7. REFERENCE TO THE CREDIT AGREEMENT.
(a) Upon the effectiveness of this Agreement, each reference in the Credit Agreement to this Agreement, hereunder, or words of like import shall mean and be a reference to the Credit Agreement, as modified hereby. This Agreement shall be a Loan Document.
(b) The Credit Agreement, as modified herein, shall remain in full force and effect and is hereby ratified and confirmed.
8. COSTS, EXPENSES AND TAXES. The Borrower agrees to pay on demand all costs and expenses of the Administrative Agent in connection with the preparation, reproduction, execution and delivery of this Agreement and the other instruments and documents to be delivered hereunder (including the reasonable fees and out-of-pocket expenses of counsel for the Administrative Agent with respect thereto).

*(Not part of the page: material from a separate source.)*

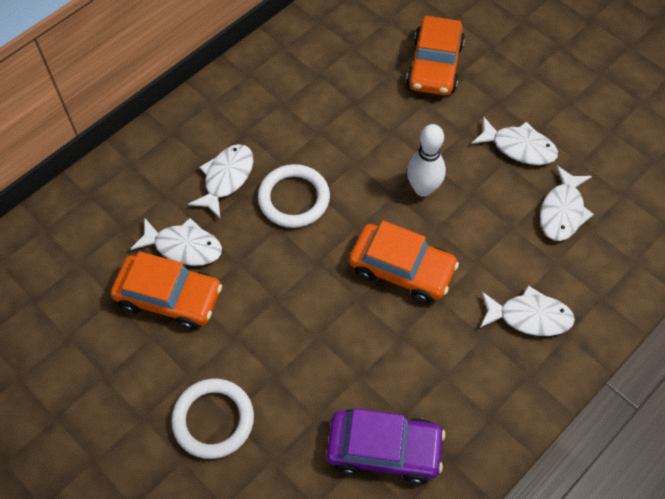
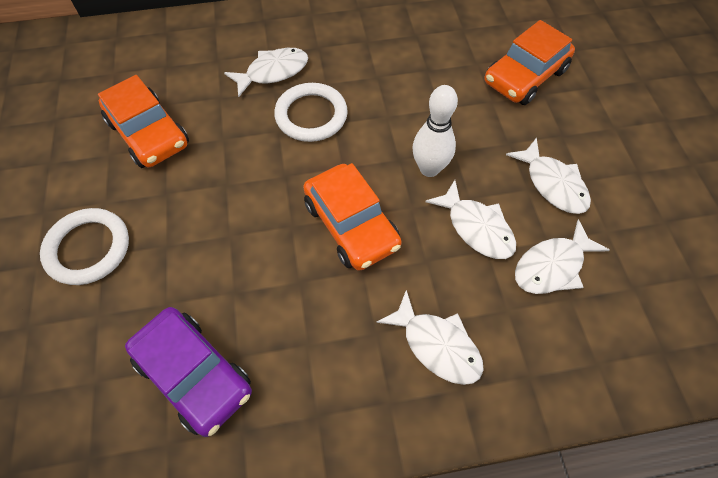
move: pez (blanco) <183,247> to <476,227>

9. GUARANTORS ACKNOWLEDGMENT. By signing below, each Guarantor (a) acknowledges, consents and agrees to the execution, delivery and performance by the Borrower of this Agreement, (b) acknowledges and agrees that its obligations in respect of its Guaranty (i) are not released, diminished, waived, modified, impaired or affected in any manner by this Agreement or any of the provisions contemplated herein and (ii) cover the Aggregate Commitments as increased by this Agreement, (c) ratifies and confirms its obligations under its Guaranty, and (d) acknowledges and agrees that it has no claims or offsets against, or defenses or counterclaims to, its Guaranty.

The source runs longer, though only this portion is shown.